IMO, there’s a surprising overlap between items that’d be genuinely useful in a disaster and items that are already useful in providing aid to the homeless. I think that useful items are the things that people can’t make themselves, and which reduce the incidence and transmission of sickness. Even if your area isn’t directly affected, it’ll probably be second-order affected by an influx of refugees, hopefully on their way to ports and airports to relocate to less-affected parts of the world. Simple stuff that people no longer make for themselves and yet need to avoid disease include soap, toothbrushes, and clean socks. Hats and blankets, too, in the winter. Water bottles, toilet paper. Perhaps camping style water filters—the Sawyer Mini works fine and can be had for pretty cheap. These things keep basically forever, can be usefully donated if you decide you don’t want to be prepared with them after all, and could be massively useful to make things suck less if society falls apart for a bit.
Also, pick up a copy of the book Where There Is No Doctor (published by Hesperian). It reads a bit like simple english wikipedia, but it’s a great resource for deciding what to treat at home versus what it’s worth making a risky trip to medical aid for if you don’t have the kind of urgent care access available that we’ve gotten used to.
Building a bomb shelter
Whatever you do, don’t bury a shipping container. They’re only meant to withstand forces downward on the corners, and can collapse with you in them if you pile soil on the sides and roof and then the soil multiplies in weight as it gets wet. Getting the airflow right in any DIY’d shelter is pretty challenging, although there are some companies which sell actual engineered shelters if you’re willing to pay the premium to get it from specialists.
How much do you value not having to move to X (or take whatever other action)?
This intersects with risk assessment for other possible disasters. For instance, moving to Bend makes you a lot safer from that big earthquake, yet puts you at greater risk of impact from gas price fluctuations (since so much stuff is trucked there).
Thinking about places that an enemy might want to destroy, it’s also not that hard to imagine a future in which datacenters are appealing targets. Facebook has a DC in Prineville right next to Bend, and I think Google has stuff in the Dalles. Folks are quiet about it, but DCs seem to pop up wherever there’s good hydroelectric power, probably for the combination of cheap electricity, cheap land, and easy access to cold water for thermal management.

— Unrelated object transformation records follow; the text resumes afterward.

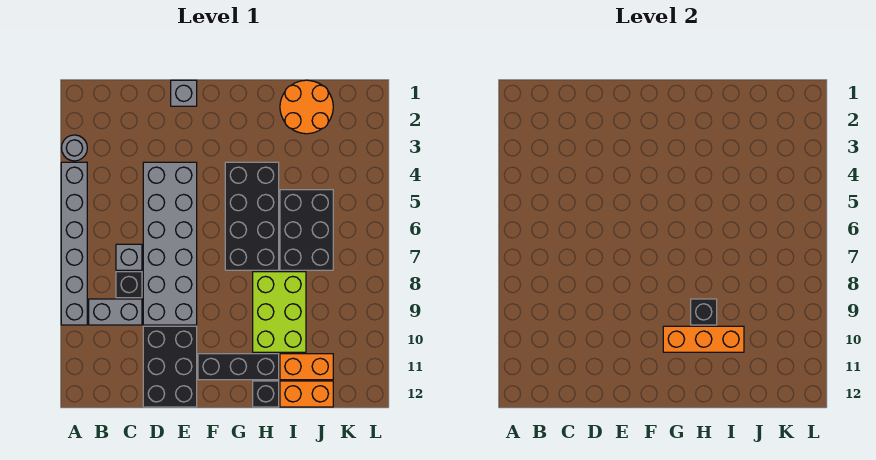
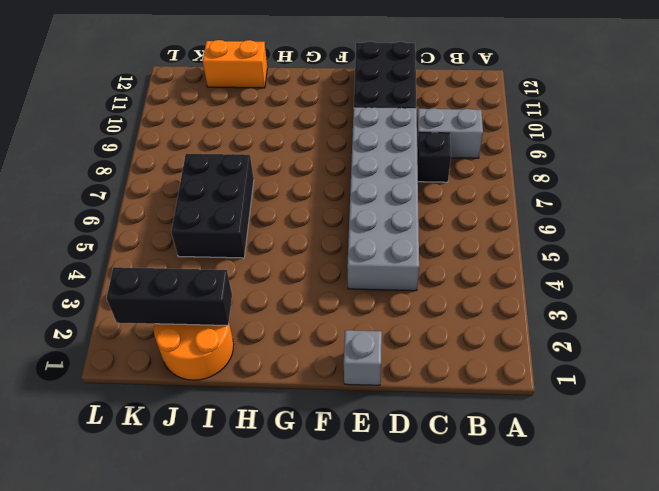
black brick I2:K2 level 2 -> black brick F11:H11 level 1
none -> grey round brick A3 level 1
none -> grey brick A4:A9 level 1
none -> grey brick C7 level 1

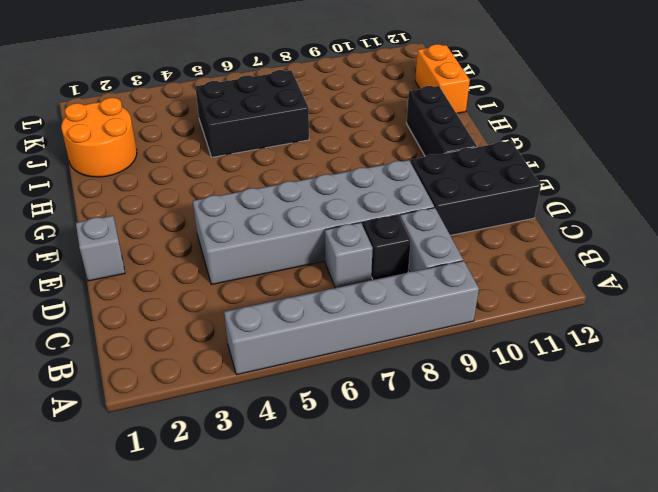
none -> grey round brick A3 level 1
none -> black brick G4:H7 level 1
none -> lime brick H8:I10 level 1

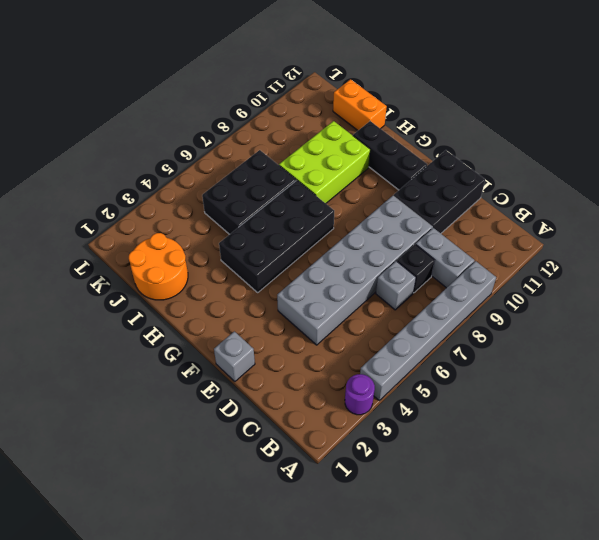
purple round brick A3 level 1 -> grey round brick A3 level 1
none -> black brick H12 level 1
none -> orange brick I11:J11 level 1
none -> orange brick G10:I10 level 2

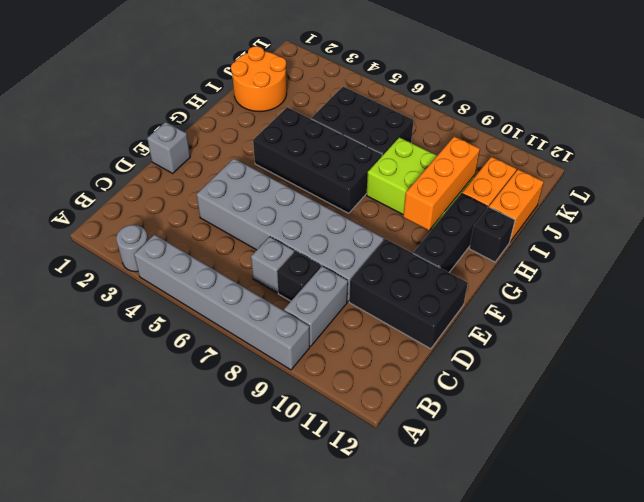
none -> black brick H9 level 2

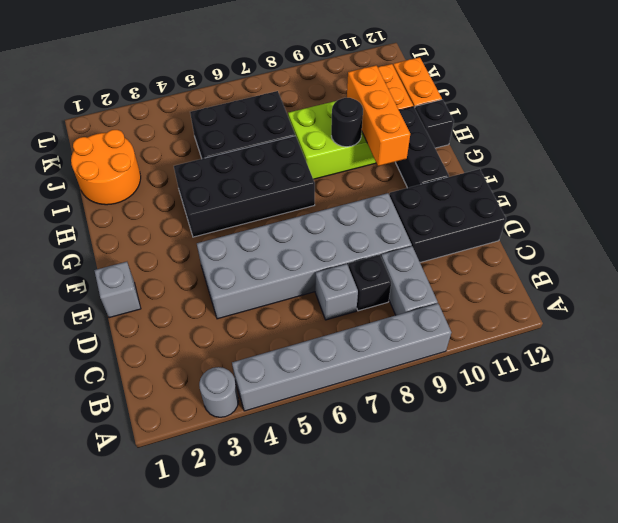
black round brick H9 level 2 -> black brick H9 level 2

Hello, neighbor! I am rural in your general part of the world, and disaster preparedness has been among my hobbies for most of my life, so I have a few comments!
Hi! How cool!
I notice that you seem to treat personal risks from WWIII as an isolated event, whereas I see it as more of a continuum.
I have mixed feelings about this. I definitely agree with the continuum idea. There’s an A% chance that life is X% as valuable as it was. B% chance that it is Y% as valuable. C% chance that it is Z% as valuable. Etc. However, thinking about it that way is difficult. It is easier to just think about it as if there is an A% chance of this single bad thing happening. And making things easier to think about is very useful. When things are difficult to think about, it is tempting to just throw your hands in the air and call it quits.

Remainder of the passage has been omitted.